Standing so with his upper face in shadow the full weight of the sun fell on his chin and throat, skin so weathered and browned by the sun and aged by the ceaseless traffic of the years it had taken on the texture of some material finally immutable to the changes of the weathers, as if it had been evolving all his life and ultimately became a kind of whang leather impervious to time or elements, corded, seamed and scarred, pulled tight over the cheekbones and blade of nose that gave his face an Indian cast.

He hunkered in a shady spot to rest. He had been smoking his pipe in the woods to keep the gnats away from his eyes and now he took the pipe from his mouth and knocked the fire from it against a stone, taking care that each spark was extinguished for the woods and fields had been dry since spring and he was a man of a thousand small cautions.

Below him Hovington's tin roof baking in the sun, the bright stream passing beneath the road, the road itself a meandering red slash bleeding through a world of green. He sat quietly, getting his breath back, an old man watching with infinite patience, no more of a hurry about him than you would find in a tree of stone. The place was changing. A new structure had been built of concrete blocks and its whitewash gleamed harshly. New-looking light poles followed the road now, electrical wires strung to the end of the house.

Yet some old strain of secondsight from Celtic forebears saw in the lineaments of house and barn, the gradations of hill and slope and road, something more profound, some subtle aberration of each line, some infinitesimal deviation from the norm that separated this place from any other, made it sacred, or cursed: The Mormons had proclaimed it sacred, built their church there. The whitecaps cursed it with their annihilation, with the rows of graves their descendants would just as soon the woods grew over.

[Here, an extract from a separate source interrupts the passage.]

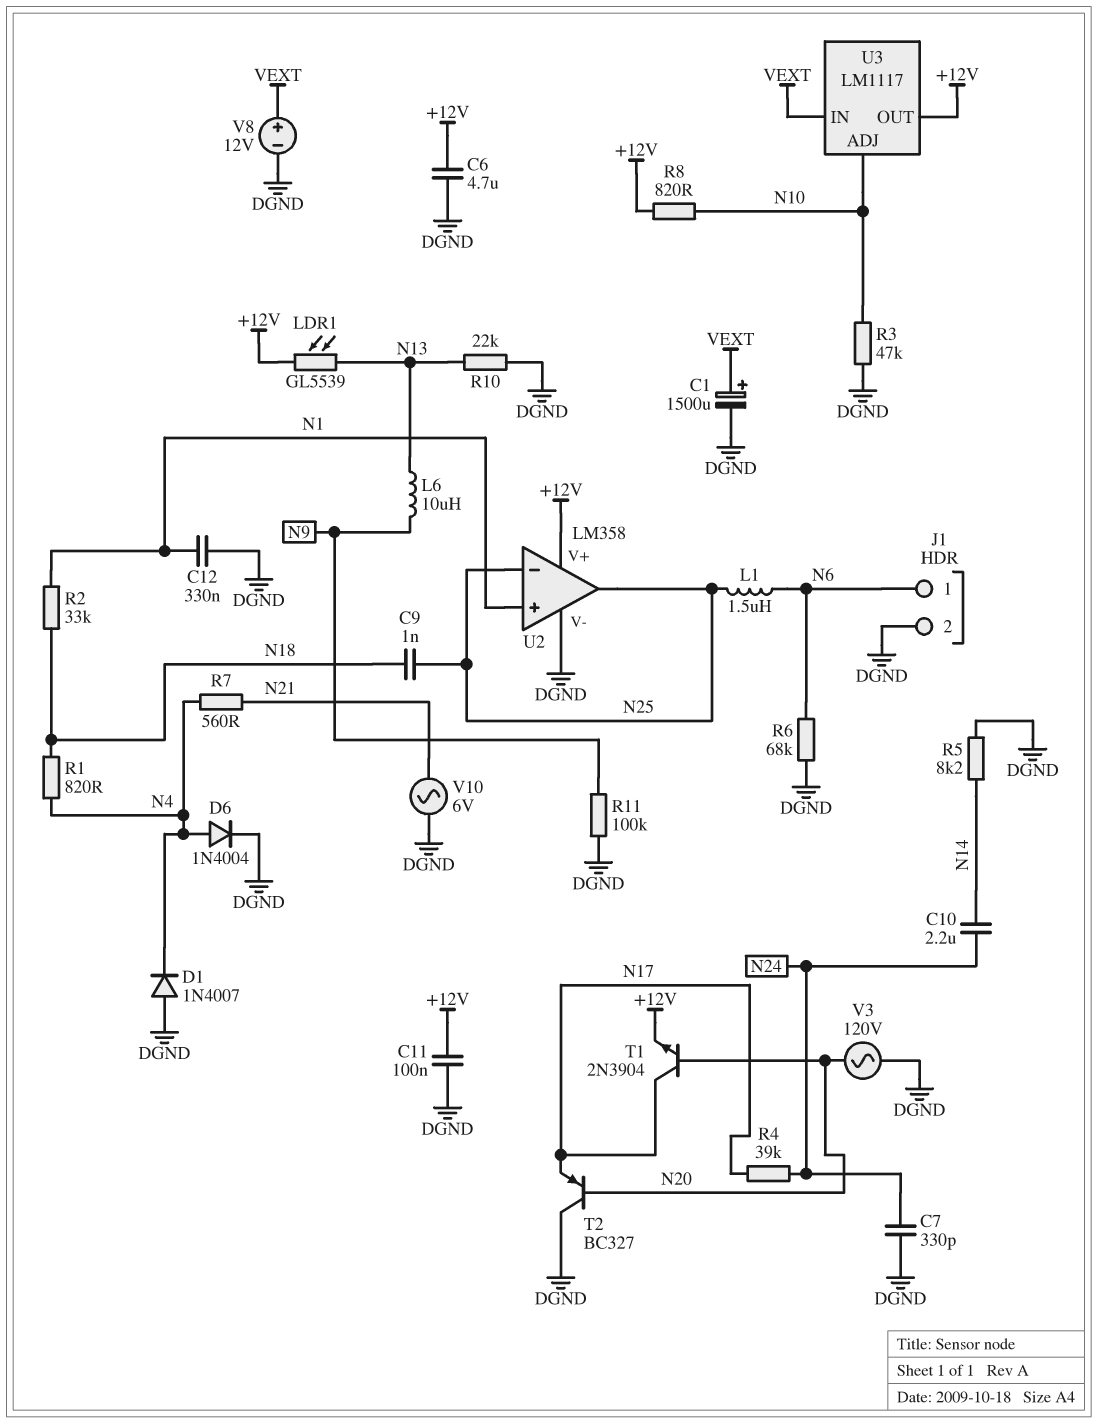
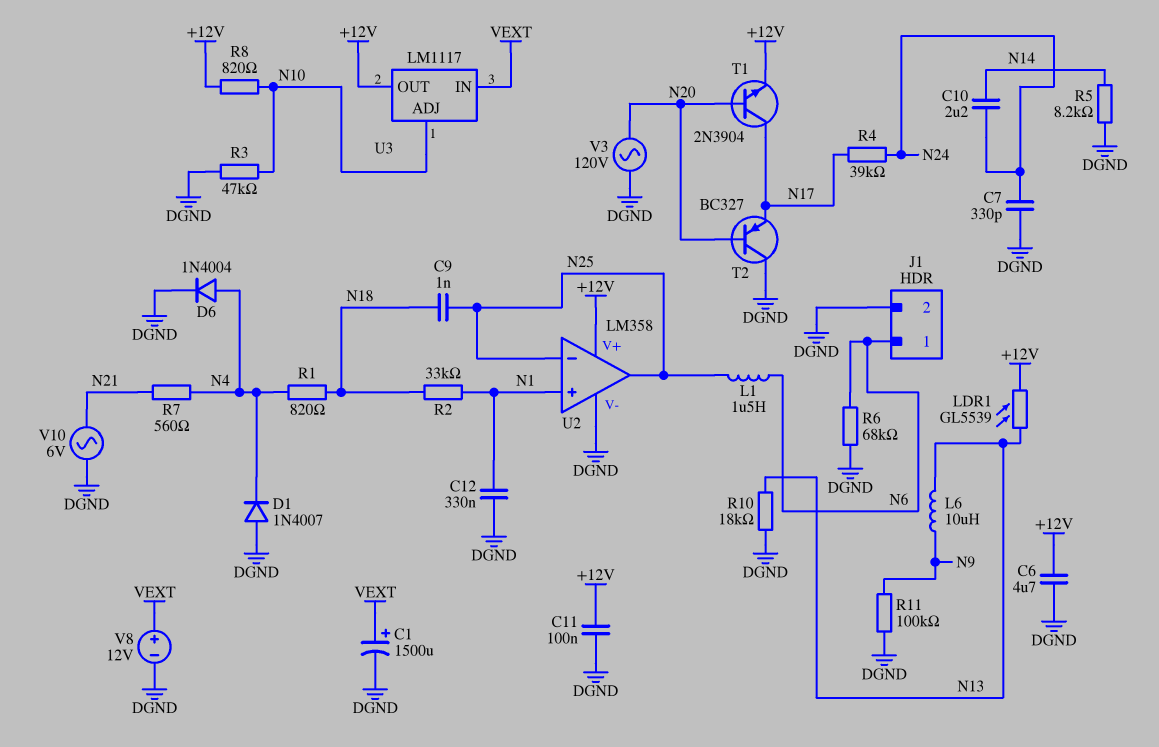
R10: 22k (DGND, N13) -> 18k (DGND, N13)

All his life he'd heard folks say they saw lights here at night, they called them mineral lights, corpse candles. Eerie balls of phosphorescence rising over money the Mormons had buried. Oliver doubted there was any money buried, or ever had been, but he smiled when he remembered Lyle Hodges. Hodges had owned the place before Hovington bought it for the back taxes, and Oliver guessed that Hodges had dug up every square foot of the place malleable with pick and shovel. It had been his vocation, his trade; he went out with his tools every morning the weather permitted working at it the way a man might work a farm or a job in a factory, studying by night his queer homemade maps and obscure markings, digging like a demented archeologist searching for the regiment and order of elder times while his wife and son tried to coax crops from soil that would ultimately produce only untaxed whiskey. even now Oliver could have found the old man's brush-covered mounds of earth, pockmarked craters like half-finished graves abandoned in hasty flight. Hodges worked on until his death, his dream sustaining him. Oliver reckoned there was nothing much wrong with that, his own dreams had not weathered as well.